On arrête un écrivain franco-algérien, Boualem Sansal, lauréat, parmi beaucoup d’autres distinctions, du Grand Prix de la francophonie et du Grand Prix du roman de l’Académie française. On en diffame un autre, Kamel Daoud, lui aussi franco-algérien et lauréat du prix Goncourt. A la manœuvre, et pour le moins sans nuance, les autorités algériennes. Nos deux auteurs incarnent ce qu’il peut y avoir de « pire » dans leur société d’origine : la liberté de penser en dehors des catégories de la pensée d’Etat. Le pire du pire est lorsque cet Etat est dictatorial, autrement dit, un Etat quasi absolutiste qui n’admet aucune autre vision (du passé, du présent et de l’avenir) que la sienne.
En France, face à la violence d’Etat exercée sur les écrivains, artistes et intellectuels algériens, et plus largement arabes, la défense de ces consciences universelles est d’une mollesse coupable. Il s’agit pourtant de principes intangibles, ceux de la liberté de conscience et d’expression, sur lesquels on ne devrait jamais transiger. Que les opinions de ces auteurs soient discutées, voire contestées, rien de plus normal en démocratie. Mais il s’avère, dans les faits, que tout le monde n’est pas digne d’être défendu lorsqu’il est diffamé, persécuté ou emprisonné pour « délit d’opinion ».

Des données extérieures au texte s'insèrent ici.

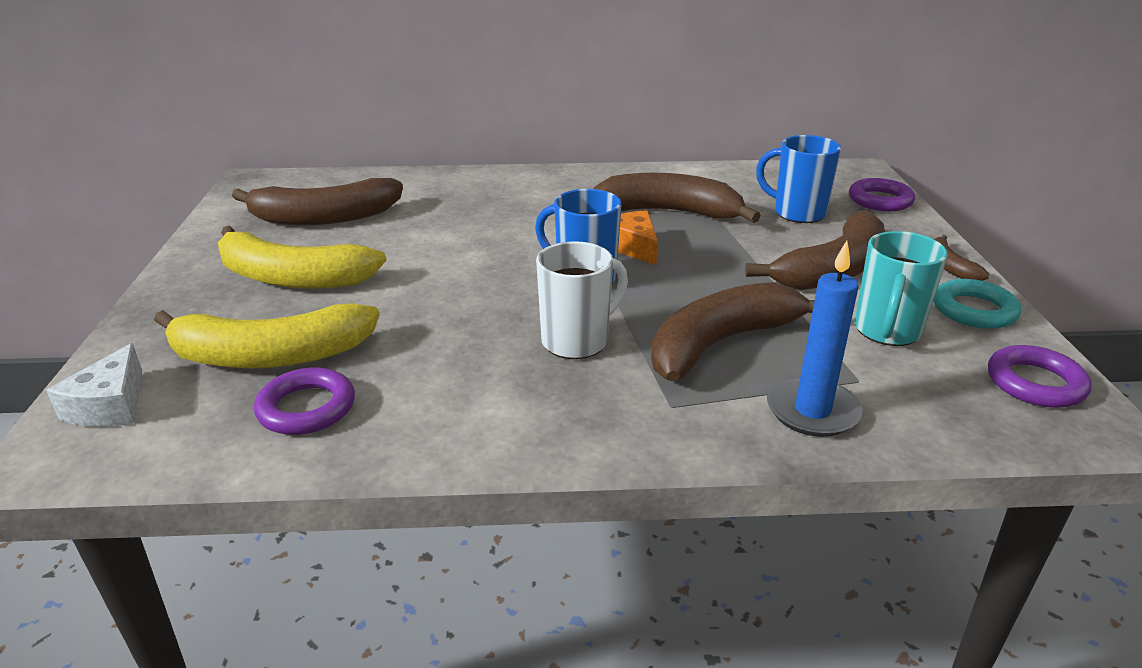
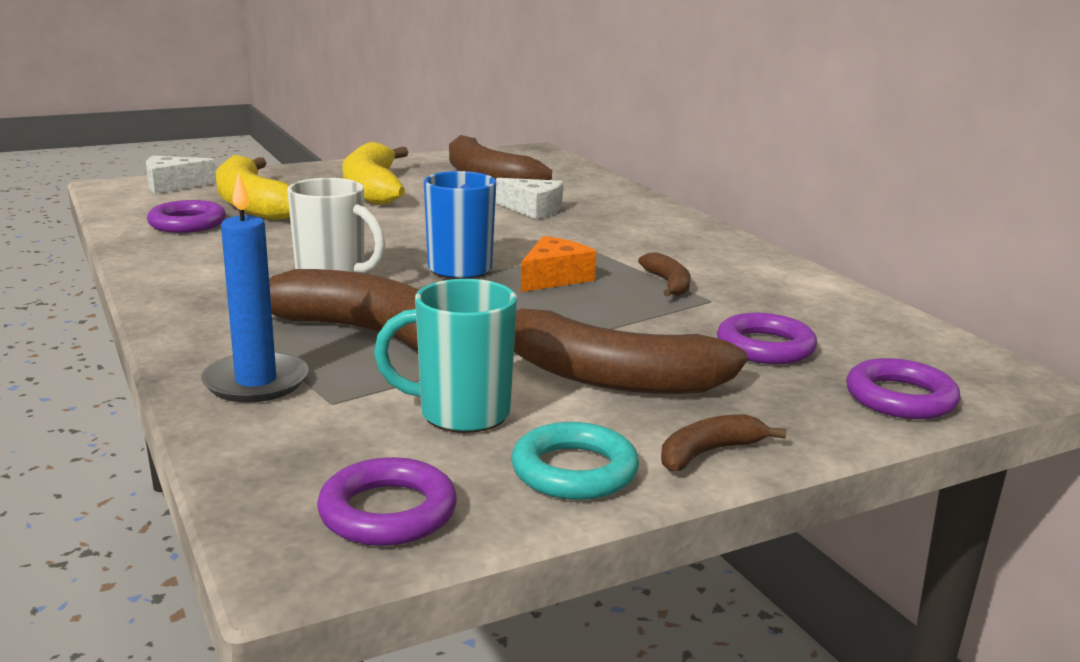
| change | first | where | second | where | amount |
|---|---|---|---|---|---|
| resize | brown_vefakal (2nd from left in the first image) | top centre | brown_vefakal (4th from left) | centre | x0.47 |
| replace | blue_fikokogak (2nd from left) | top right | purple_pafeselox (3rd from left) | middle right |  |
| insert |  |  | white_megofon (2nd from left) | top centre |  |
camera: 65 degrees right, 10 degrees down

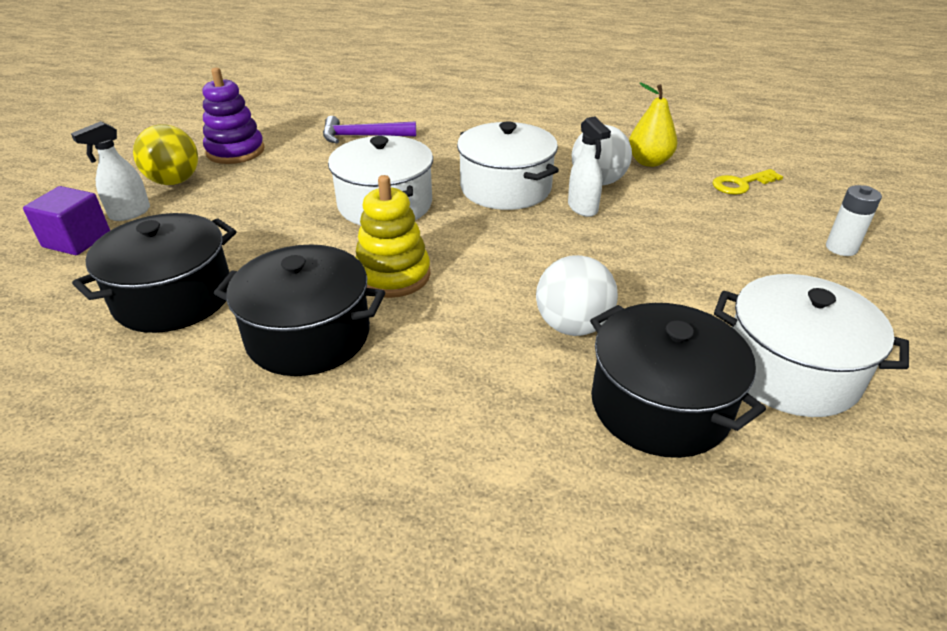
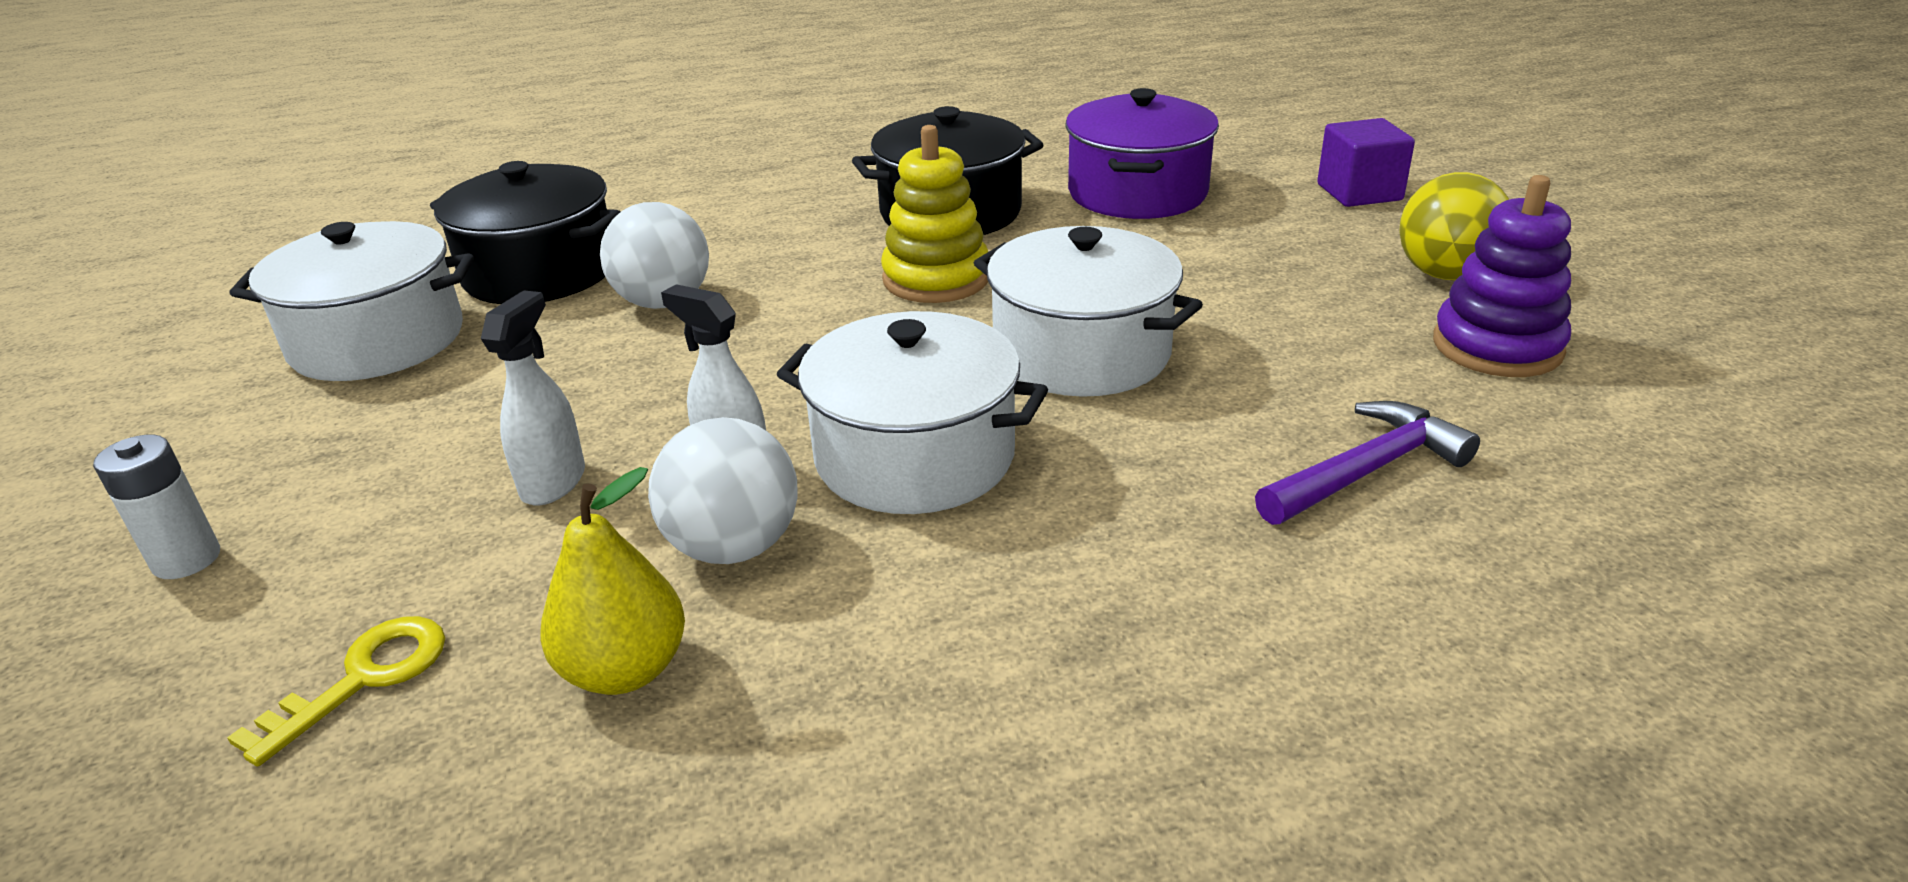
| change | first | where | second | where | amount |
|---|---|---|---|---|---|
| move | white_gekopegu (1st from left) | top left |  | middle left |  |
| recolor | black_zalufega (1st from left) | middle left | purple_zalufega | top centre |  |
camera: 150 degrees right, 5 degrees down

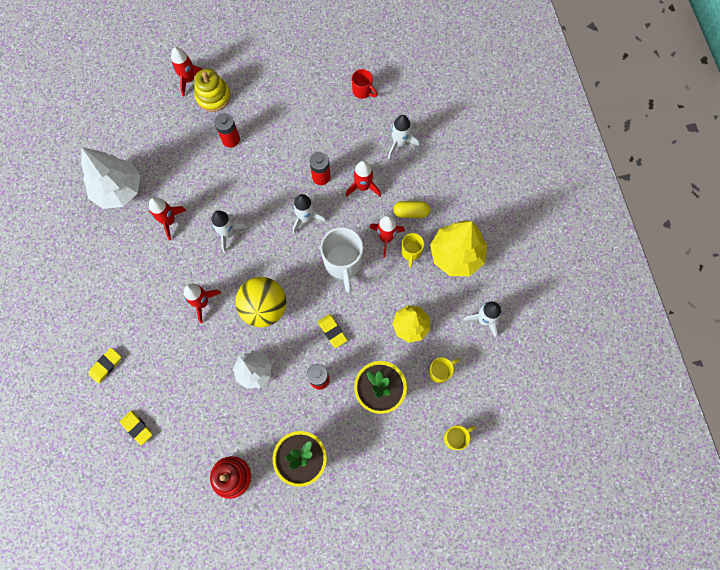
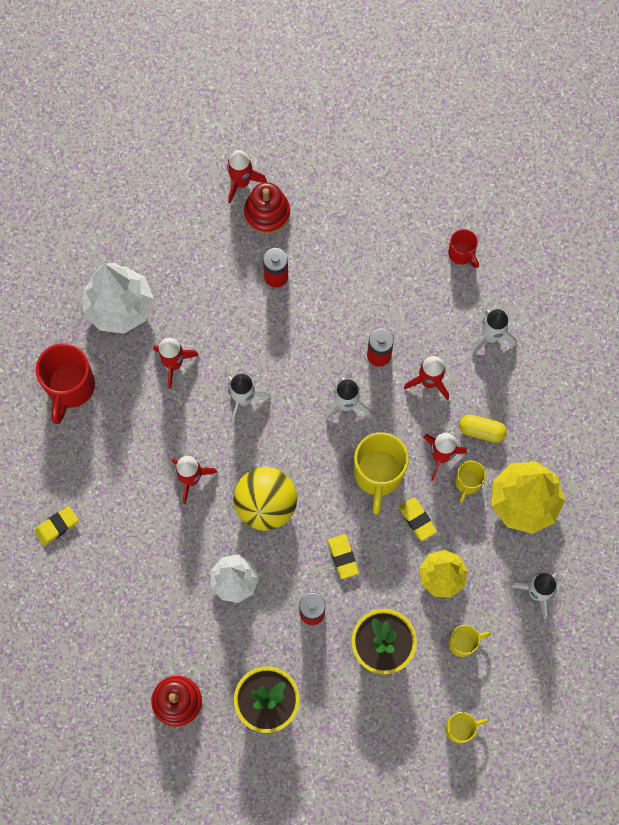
| change | first | where | second | where | amount |
|---|---|---|---|---|---|
| move | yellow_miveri (2nd from left in the first image) | bottom left | yellow_miveri (3rd from left) | middle right |  |
| recolor | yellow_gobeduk | top left | red_gobeduk (2nd from left) | top centre |  |
| recolor | white_fikokogak | centre | yellow_fikokogak (1st from left) | centre |  |
| insert |  |  | red_fikokogak (1st from left) | middle left |  |
camera: 15 degrees right, 0 degrees up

Des deux côtés de la Méditerranée, la disqualification physique et/ou symbolique à l’égard de nos deux auteurs renvoie à une accusation explicite et publique en Algérie et, en France, à une hypocrisie qui a cours chez certains moralistes médiatiques. Dans les deux cas, avec plus ou moins de vigueur et d’antipathie, il s’agit de fustiger la figure du traître. Boualem Sansal, Kamel Daoud sont considérés comme des traîtres.
Qualités ontologiques
Ils sont supposés être des arabes musulmans toujours du côté des Arabes et des musulmans. Mais ils trahissent leur identité arabo-musulmane et leur pays d’origine en prenant le parti des libertés de conscience. Ils ne peuvent pas, ils ne doivent pas, ils n’ont pas le droit d’être autre chose que des « arabes » et des « musulmans ». Ils sont habités, par essence, par ces deux qualités ontologiques. Déroger à cette appartenance est proprement inadmissible, inouï ; c’est commettre un attentat à la dignité d’une nation et d’une confession. Le traître est celui qui a commis l’abject et l’irréparable : il a rejoint le camp d’en face. Il a lâché les « siens » qui, comme toujours, se présentent comme des victimes faisant supposément l’objet d’attaques incessantes de forces hostiles, venues de l’étranger. Il « manque » à son peuple, à sa nation et à sa religion. Bref, c’est un infidèle et un déloyal.